Evelyn Chukwuma-James aus Nigeria ist eine Kollegin von ihr. Die gelernte Friseurin lebt seit zehn Jahren in Deutschland und will ab Herbst im Seniorenheim ihre zweite Ausbildung zur Altenpflegerin beginnen. Die Katholikin ist froh, der Gewalt ihrer Heimat entkommen zu sein, denn die Terrorvereinigung Boko Haram kämpft für einen muslimischen Staat und so hat sie manche Stunden Angst um ihre Verwandten, die in der Heimat blieben.

Der dritte im Bunde ist Sirisak Ben Tanlap. Er ist 28 Jahre alt und frisch examinierter Altenpfleger, er machte in der Einrichtung auch seine Ausbildung.

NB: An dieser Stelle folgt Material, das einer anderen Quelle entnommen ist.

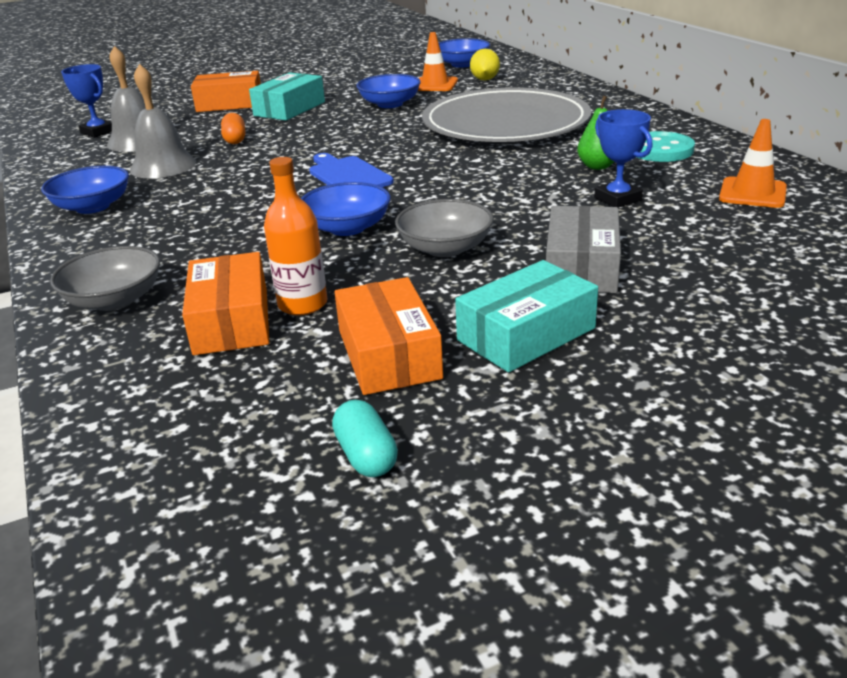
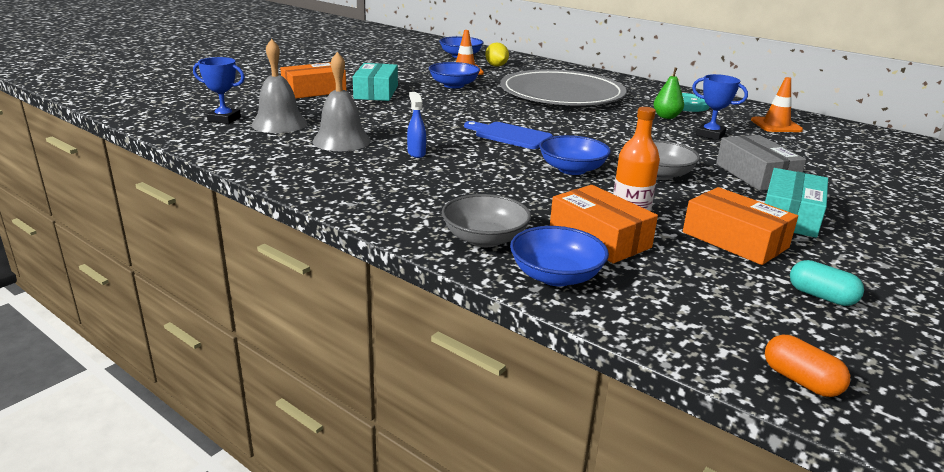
camera: 30 degrees left, 5 degrees down
(93, 207) = (334, 176): blue bowl -> blue bowl (556, 276)
(211, 188) = (416, 153): none -> blue spray bottle
(235, 139) = (370, 117): orange capsule -> orange capsule (800, 381)

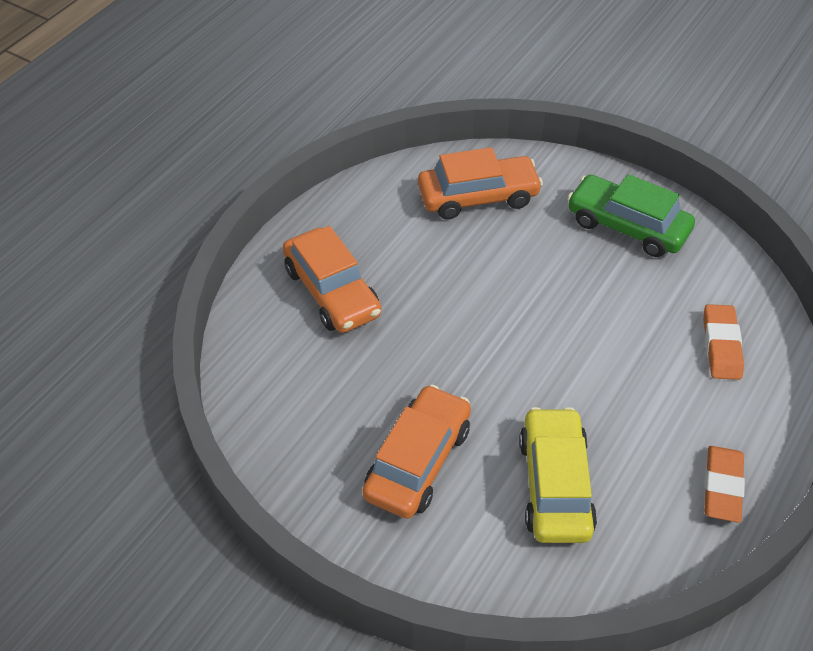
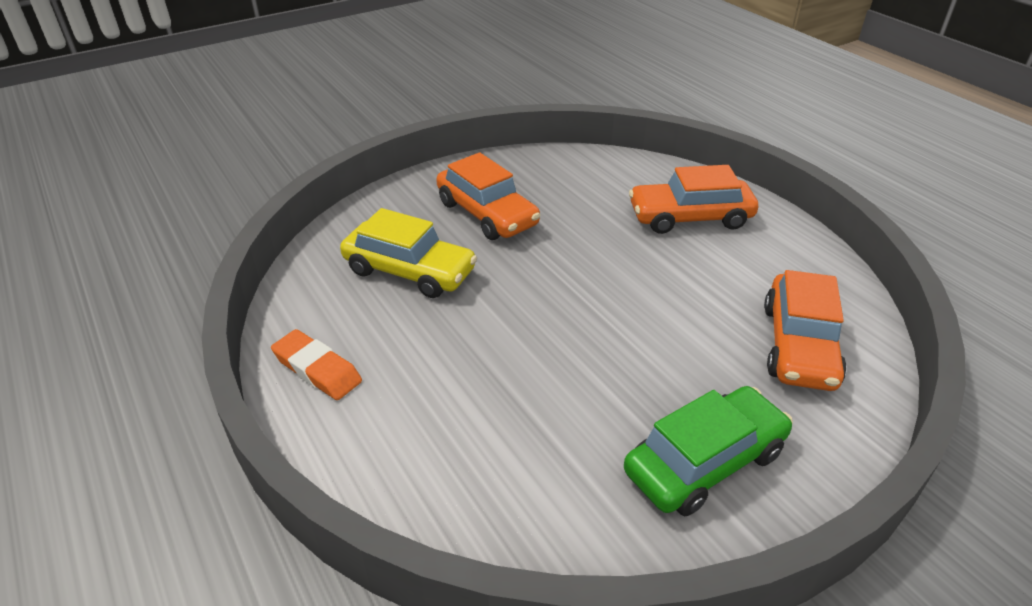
camera: 115 degrees right, 10 degrees down
(721, 345) = (468, 458): orange eraser -> none

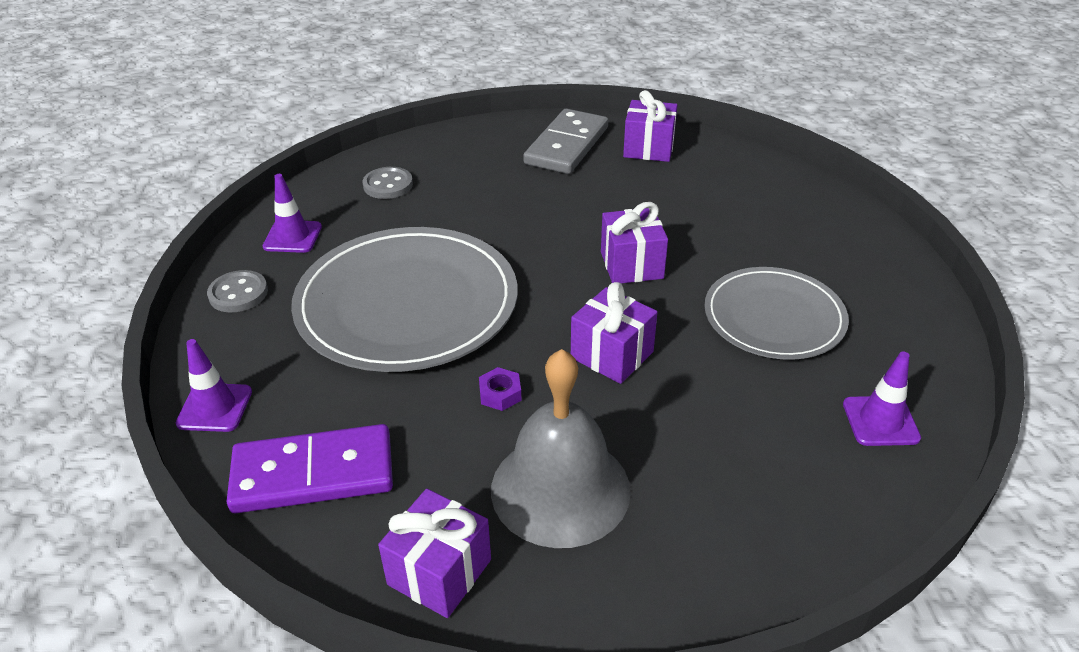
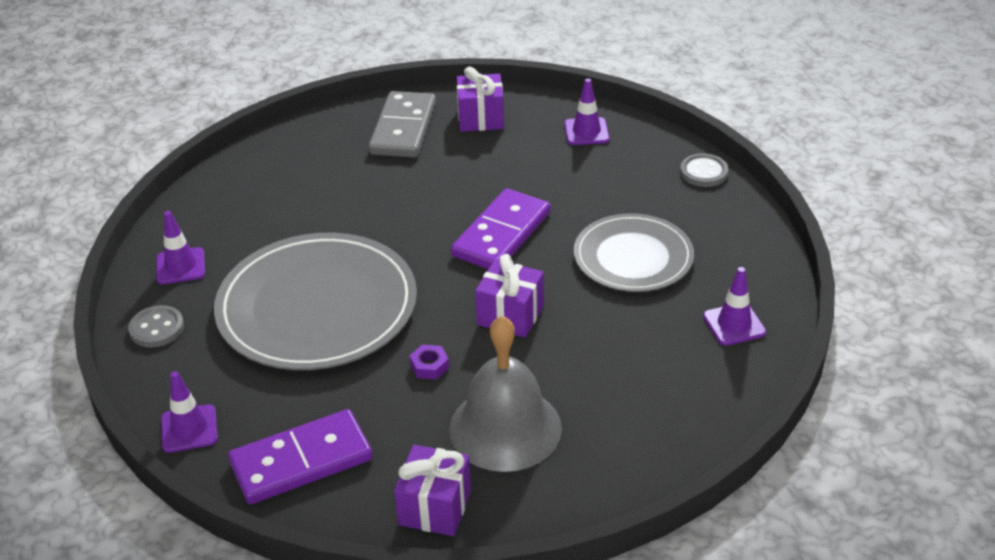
camera: 15 degrees left, 0 degrees up
(388, 185) = (248, 198): grey button -> grey button (703, 172)
(631, 265) = (501, 234): purple gift -> purple domino
(757, 178) = (586, 132): none -> purple traffic cone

Als Kind kam er mit seiner Mutter aus Thailand hierher, hat keinen Bezug zu dem Herkunftsland und kann auch kein thailändisch. Nach der Schule lernte er zunächst Dachdecker, nahm vor neun Jahren die deutsche Staatsbürgerschaft an und leistete seinen Zivildienst ab. Daraus entstand der Wunsch, in diesen Sozialberuf einzusteigen – er setzte den Wunsch in die Tat um und will sich auch weiterbilden. "Ich finde es gut, dass jeder seinen Glauben so leben kann, wie er möchte. Ich selbst bin quasi als Buddhist geboren, habe in der Schule freiwillig den evangelischen Religionsunterricht besucht und sehe mich heute als liberal religiösen Menschen." Der junge Mann identifiziert sich durch und durch mit Deutschland.

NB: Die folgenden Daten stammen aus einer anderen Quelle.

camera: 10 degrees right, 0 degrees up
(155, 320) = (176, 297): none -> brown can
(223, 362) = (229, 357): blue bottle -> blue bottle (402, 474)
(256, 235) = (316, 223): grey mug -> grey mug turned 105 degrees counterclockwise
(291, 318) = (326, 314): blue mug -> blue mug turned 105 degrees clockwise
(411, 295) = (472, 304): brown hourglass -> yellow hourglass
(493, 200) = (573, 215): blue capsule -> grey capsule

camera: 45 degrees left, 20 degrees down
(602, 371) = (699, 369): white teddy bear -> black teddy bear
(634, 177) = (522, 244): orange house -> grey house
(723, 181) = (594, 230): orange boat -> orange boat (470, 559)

Taalay Ismailbekov stammt aus der Kirgisischen Hauptstadt Bischkek. Er studiert seit fünf Monaten an der Hochschule Furtwangen Universtität Internationales Management und wohnt ganz in der Nähe des Seniorenzentrums. Bevor er nach Deutschland kam, war er zwei Jahre in Schottland an der Uni. Sein Studentenjob ist jedoch nicht einfach nur ein paar Stunden Arbeit für ihn, er nimmt auch vieles mit. Denn zu Hause in Kirgisien baut seine muslimische Familie eine Lebensgemeinschaft für erwachsene Menschen mit Behinderungen auf, erst kürzlich war er auf Heimaturlaub. Zu Hause ist alles anders.

Angst um Familie in Nigeria

In dem ehemaligen Sowjet-Staat gibt es keine Pflegeversicherung, Behinderte werden weggesperrt wie in Gefängnissen eine Integrationskultur wie in Deutschland entwickelt sich erst langsam und auch erst seit gut zehn Jahren. Das ganze System müsse reformiert werden, ist der junge Mann überzeugt. Dies will er mit dem, was er hier lernt unterstützen, beispielsweise was Ausbildung und Personalmanagement angeht. Er und seine Familie wollen sich auch für einen engeren Austausch mit Deutschland einsetzen, wobei es hier verschiedene politische Hürden zu überwinden gilt. Und auch wenn er später beruflich irgendwo anders auf der Welt unterwegs sein wird. Die Behinderteneinrichtung zu Hause wird er immer unterstützen.

Zentrumsleiter Martin Hayer äußert sich ganz klar: "Ohne sie und viele anderen Menschen, die ihre Wurzeln in anderen Ländern haben, könnte die Pflege in deutschen Kliniken, Heimen und Haushalten ein-packen."